Karena itulah, kahadiran pengaruh agama dan kebudayaan Hindu (India) membuat keberadaan kebadayaan Bali semakin beragam (kaya), indah, dan menarik. Artinya, nilai-nilai keberagaman yang telah ada tetap dipelihara dan kemudian disinergikan dengan nilai-nilai budaya baru sebagai zat penyubur melalui proses akulturasi budaya.

Lantas, bagaimana mengawal kebudayaan Bali di tengah-tengah derasnya arus budaya global? Raka menegaskan, budaya Bali tidak menolak kehadiran budaya global, namun memberdayakan budaya global sebagai media dan alat memajukan kebudayaan Bali dengan tetap menjadikan kearifan atau identitas lokal sebagai rohnya.

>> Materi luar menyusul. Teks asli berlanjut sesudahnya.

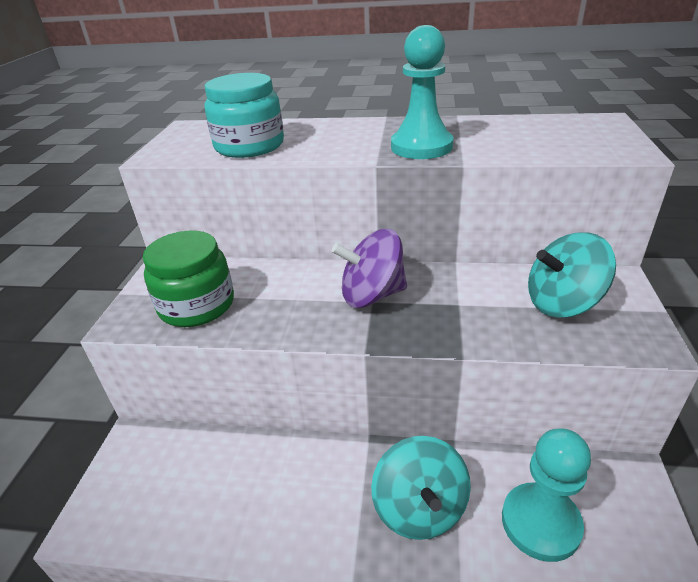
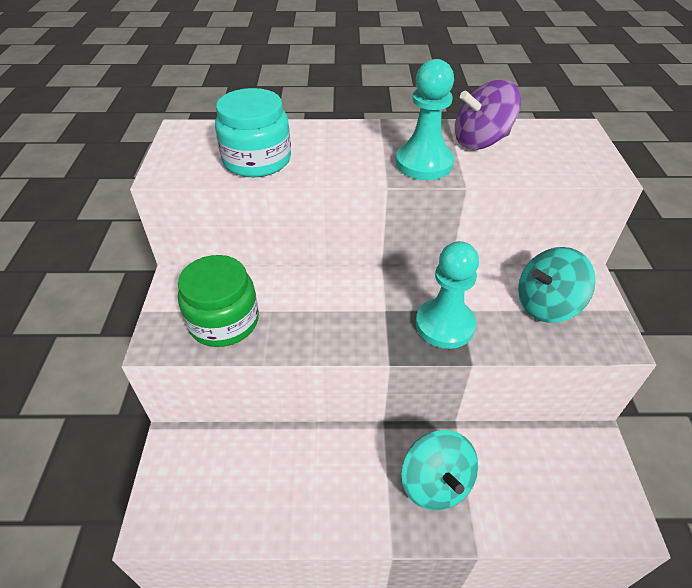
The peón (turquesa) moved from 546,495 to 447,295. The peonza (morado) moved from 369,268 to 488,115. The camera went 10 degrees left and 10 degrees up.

Orang Bali hendaknya berpikiran global dan tetap berperilaku lokal bila ingin mengawal agar kebudayaan Bali tetap ajeg dalam zaman dan keadaan apa pun. Hal itu bukan merupakan sesuatu yang baru, namun diyakini telah dialami oleh para leluhur Bali dan berhasil diatasi, sehingga dapat bertahan hingga saat ini.

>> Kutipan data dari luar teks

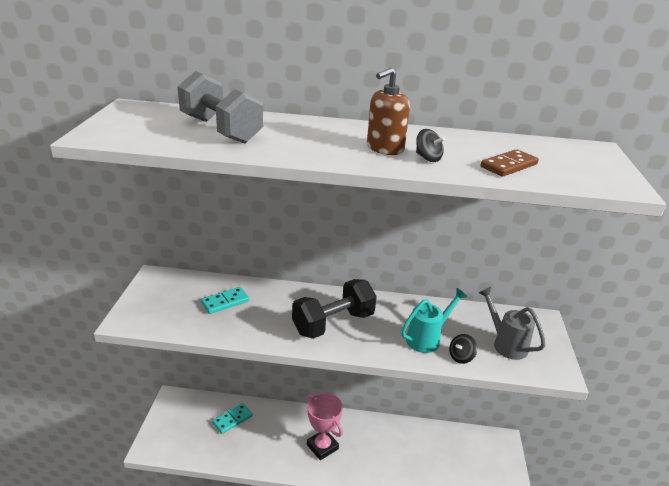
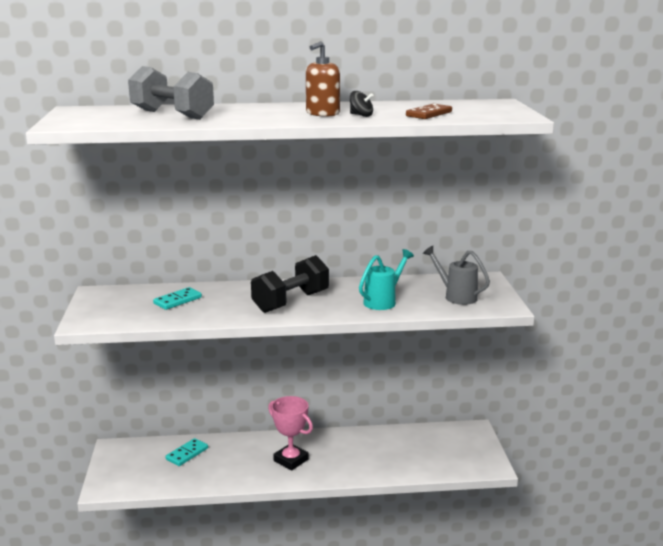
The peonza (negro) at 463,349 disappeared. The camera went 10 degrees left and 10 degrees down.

Baca juga:  Generasi Muda Harus Mampu Tumbuhkan Keterampilan Berpikir

‘’Kita sesungguhnya bersyukur, di tengah-tengah kekhawatiran akan eksistensi kebudayaan Bali, Gubernur Bali Wayan Koster telah sigap dengan senjata pamungkas. Yakni Perda Nomor 4 Tahun 2019 tentang Desa Adat yang isinya bermuara kepada penyelamatan dan penguatan keberadaan kebudayaan Bali. Kemudian, yang menjadi tugas dan tanggung jawab pemerintah dan seluruh elemen warga masyarakat Bali adalah mengimplementasikan secara maksimal dan mengawal bersama-sama saling bahu-membahu dalam pelestarian budaya dan berbagai unsur-unsurnya. Dalam hal ini merupakan tugas dan tanggung jawab lembaga adat dan berbagai organisasi yang ada di dalamnya sebagai penyelenggara, pengendali, dan sekaligus mengontrolnya,’’ tegasnya.

Alat Kontrol

Dari sisi spiritual keagamaan, kata Raka, peran Sad Kerthi Loka Bali sebagai alat kontrol, dan hendaknya diimplementasikan sesuai tuntutan ruang dan waktu serta berkeseimbangan menuju keharmonisan alam sekala dan alam niskala. Keenam elemen tersebut harus diwujudnyatakan secara seimbang melalui kegiatan ritual keagamaan.

Baca juga:  Menanti Terwujudnya Pusat Kebudayaan Bali

Penyucian terhadap keenam elemen tersebut dari berbagai gangguan dan kerusakan karena ulah manusia dan bencana alam, perlu dilakukan agar menjadi harmonis kembali. Atma Kertih, sebagai roh manusia (jana), alam semesta (bhuwana), hutan (wana), danau (danu), dan laut (segara) dalam waktu yang telah ditentukan harus dilakukan ritual penyucian dengan media yadnya pada setiap elemen dimaksud (Sad Kertih) demi keselamatan dan kesejahteraan manusia dan alam.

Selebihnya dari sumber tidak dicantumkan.